では、なぜ「デジタル化」するのでしょうか。
「人間のやっていたことをコンピュータでできるようにすること」
このように説明するとわかりやすいかも知れません。例えば次のようなことができるようになります。
- これまで1週間かかっていた申し込み手続きを5分で終わらせる
- 顧客の行動(いま、どこで、何をしているのか)が分かる
- 他のデジタル・サービスと一瞬にして連係できる
- 膨大なデータの中にビジネスに役立つ規則や関係を見つけることができる
- 業務の進捗、人の動き、ビジネスの状態が、リアルタイムに「見える化」される など
では、なぜ、こうすることが必要なのでしょうか。大切なことは、次のような価値を手に入れるためです。
- 顧客満足が向上する
- 業績が改善する
- 社員が幸せになる など
いかなる価値の実現をもたらすのかを見据えて、「デジタル化」にとりくむことが、大切なのです。
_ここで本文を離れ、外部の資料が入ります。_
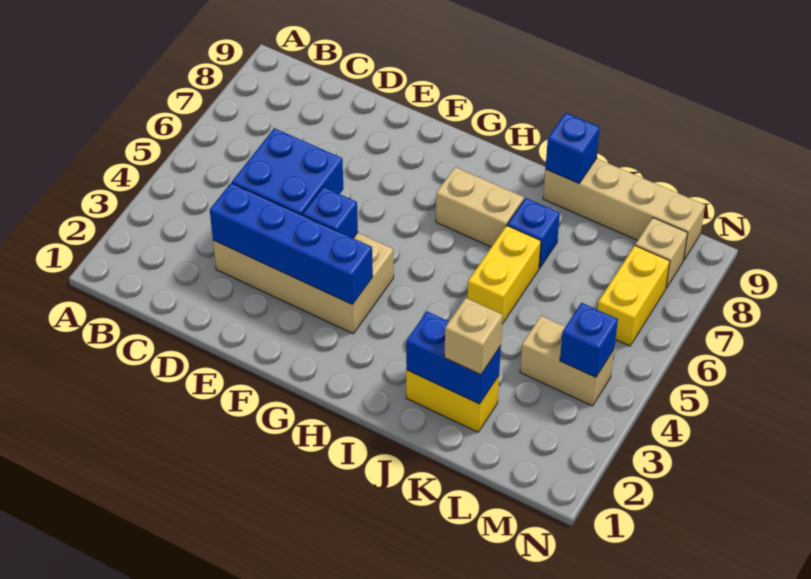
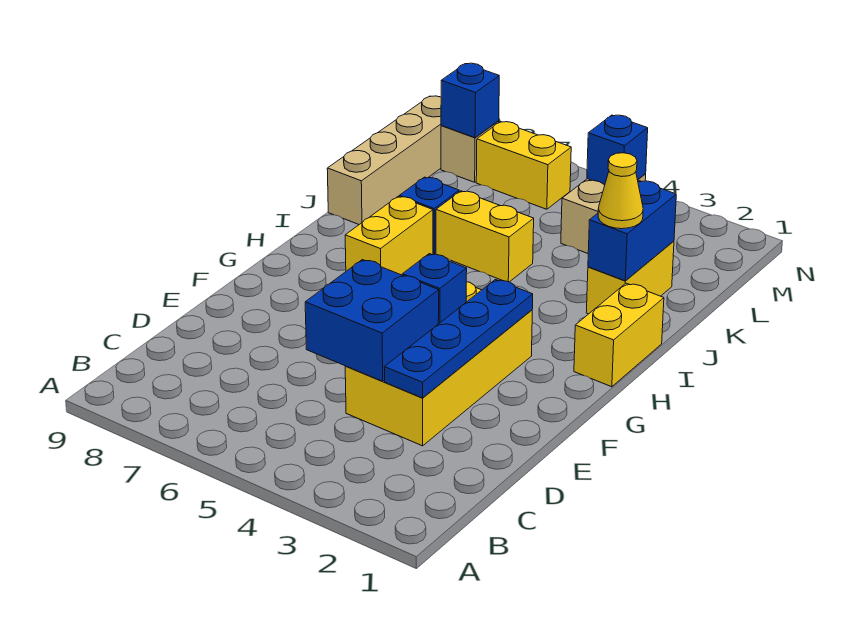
tan brick D3:G4 level 1 -> yellow brick D3:G4 level 1
blue brick D3:G3 level 2 -> blue plate D3:G3 level 2
none -> yellow brick H1:I1 level 1
tan brick H7:I7 level 1 -> yellow brick H7:I7 level 1
none -> yellow cone J2 level 3
blue brick J9 level 2 -> blue brick M8 level 2
tan brick K2 level 3 -> none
「これまで1週間かかっていた申し込み手続きを5分で終わらせる」ことができれば、顧客はその便利さに感動するでしょう。そうすれば、そのうわさは拡がり、さらにお客様が増えるでしょう。その結果、業績も向上します。
「顧客の行動(いま、どこで、何をしているのか)」が分かれば、その状況にふさわしい、サービスを提供できるでしょう。例えば、スタジアムでサッカーを観戦していて、お気に入りのチームが勝ったなら、そのチームのログの入った「いまだけ限定」のプレミアム・グッズをスマホで紹介すれば、喜んで勝ってくれるかも知れません。そうすれば、売上も向上します。
結果として、生みだされる価値を定めないままに、デジタル化することを目的にしても、それはただの自己満足であり、ビジネスに貢献することはないのです。